QBO3 Architects have created Casa Ethos, a home in Puerto Rico that explores brutalist architecture, or how a home can be left uninhabited safely for long periods while still adapting to the environment.
“The house is located in a wooded area in Carrillo de Guanacaste, and from the beginning it was considered to conserve the largest number of existing trees on the property,” said the architects. “This was a starting point to the integration of the house with its immediate context and concepts such as permeability, integration and the exterior-interior relationship became fundamental in the design process.”
This 425-square-meter home is left uninhabited for long periods every year, so it needed to be resistant to weather and winds.

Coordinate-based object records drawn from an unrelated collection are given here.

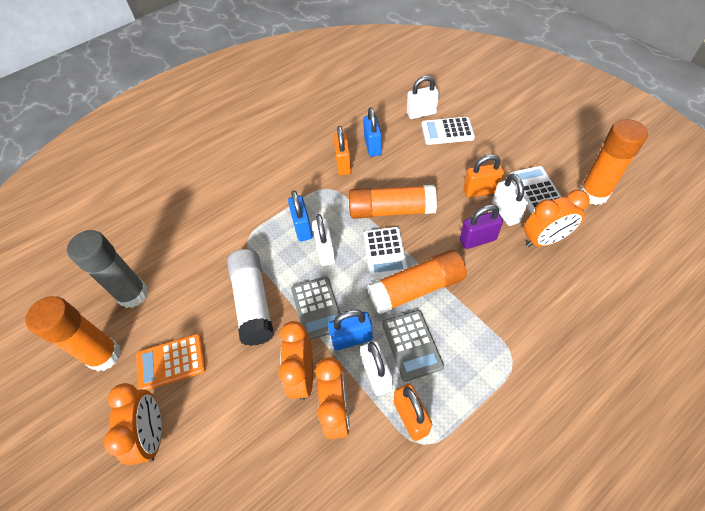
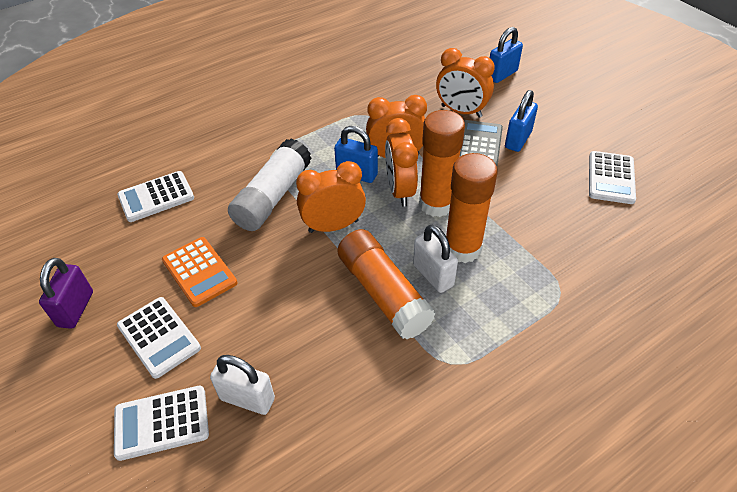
grey calculator: 2 -> 1
grey glue stick: 1 -> 0
orange glue stick: 4 -> 3
orange padlock: 3 -> 0
white calculator: 3 -> 4
white padlock: 4 -> 2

“From these limitations, the idea of brutalist architecture was born,” said QBO3 Architects. “A reinforced concrete shelter with permeable membranes that adapt to the temporalities, the architectural program and the climate.”

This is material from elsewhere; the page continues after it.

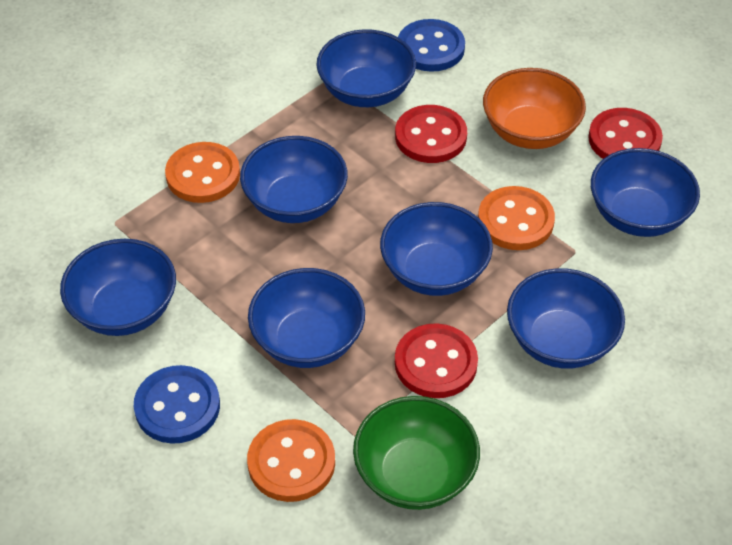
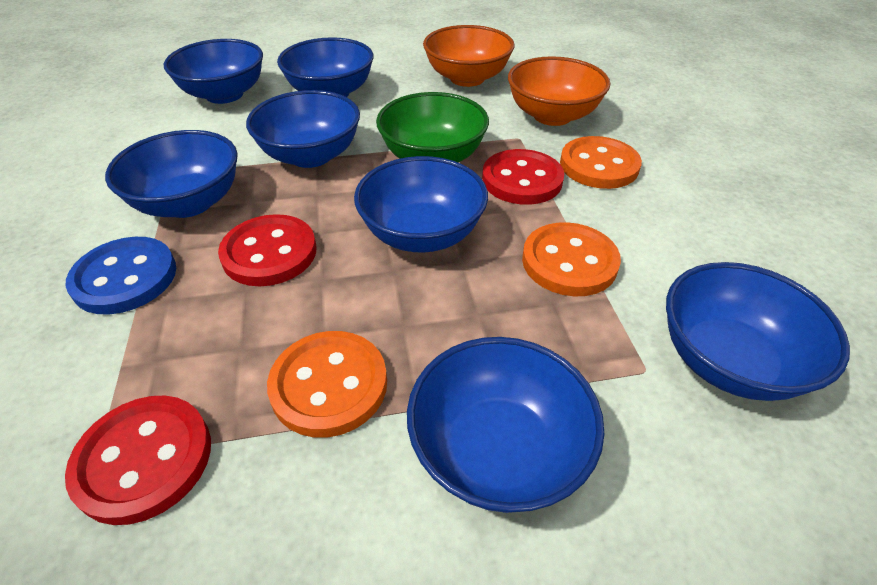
blue button: 2 -> 1
orange bowl: 1 -> 2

A new guest room was designed to add space, connecting the terrace on the second level. The room focuses on the preserved tree that sits at the center of the house.
“[A] large opening of the new volume is proposed to focus both: the tree and the predominant view of the site, and which will be protected at the same time by elements that reduce the solar impact on the house, such as blinds and large eaves that also provide thermal comfort to the interior of the room,” QBO3 Architects said.
The new guest suite is intended to create a contrast with the rest of the home but maintain the “raw style” of the existing materials and feel of the cement and wood structure.
“Ethos House is a project that seeks to enhance the beauty of the context in which it is located, but also of the materials that compose it, in such a way that the construction techniques were worked on in a meticulous way so each material and finish was exposed in its own pure way,” said QBO3 Architects.